In pursuance of this policy of deliberate plunder, Poland, the Ukraine and the occupied parts of Russia were stripped of agricultural supplies, food, raw materials, manufactured articles and such machinery as could not be used for German purposes where it stood. Obviously, this left large numbers of the population of these countries to starve, a fact which did not concern the German forces in the least. Alfred Rosenberg, Reich Minister for the occupied eastern territories, bluntly stated in 1941 that the produce of Southern Russian and the Northern Caucasus should be taken to the Reich to feed the German people. He said:
"We see absolutely no reason for any obligation on our part to feed also the Russian people with the products of that surplus territory. We know that this is a harsh necessity, bare of any feelings."

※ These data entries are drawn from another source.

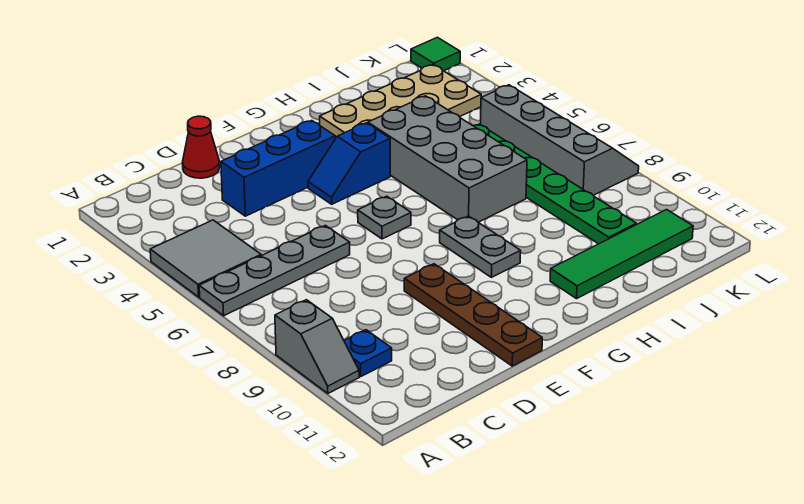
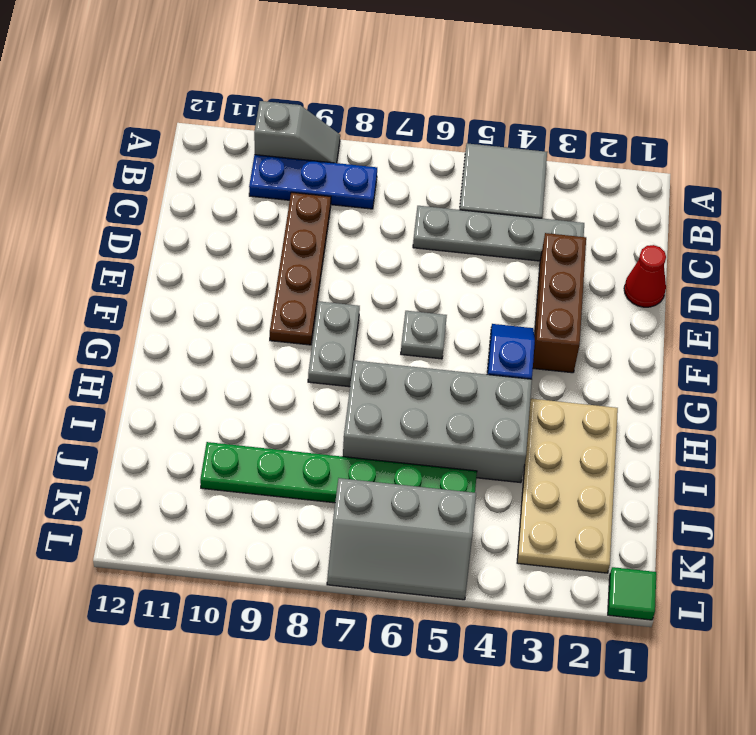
grey plate A6:D6 level 1 -> grey plate C3:C6 level 1
grey slope A9:A10 level 1 top 9 -> grey slope A9:A10 level 1 top 10
blue plate B10 level 1 -> blue plate B8:B10 level 1
blue brick D3:F3 level 1 -> brown brick D3:F3 level 1
brown plate E9:E12 level 1 -> brown plate C9:F9 level 1
grey plate G8:G9 level 1 -> grey plate F8:G8 level 1
green tile H11:K11 level 1 -> none
grey slope K5:L8 level 1 top K -> grey slope K5:L7 level 1 top K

To call such inhuman policy "a harsh necessity" is the acme of understatement. It was deliberate murder by starvation, nothing less. To show that the policy of plunder was not prompted by economic needs alone or the necessity of supplying the German army and population with necessaries, we find that churches, libraries, art galleries and museums, not only in the East but in France, Belgium and Holland, were systematically looted of their treasures. This thievery was ordered, as the decree of Himmler put it, "for the strengthening of Germanism." The connection between the avowed purpose and the crime is not entirely clear. The experience of Prince Max Lobkowicz of Bohemia is typical. In his affidavit (Ex. 733) he states:
"I am the owner of landed property, situated in several districts of Bohemia....Over two-thirds of this property came under German rule in October 1938 as a result of the occupation by the Germans after Munich.
"The rest of my property, including my chief residence at Rondnice and my house at Prague, came under German rule in March 1939, just after I had escaped with my family (wife and 3 sons) to London.
"I remained in the Czechoslovak diplomatic service, which I had entered in 1920, in London and during the war was appointed first Minister and liter Ambassador to the Court of St. James. In February 1947, I was transferred from London to the Ministry of Foreign Affairs at Prague, to which I am attached now.
"The whole of my property was confiscated by the Germans.
"This confiscation included farm land, forests, vineyards, etc., as well as natural mineral springs, breweries, saw-mills and several large houses, with old family collections (over 100 pictures, furniture, a library of over 100,000 volumes, historical archives, etc.)."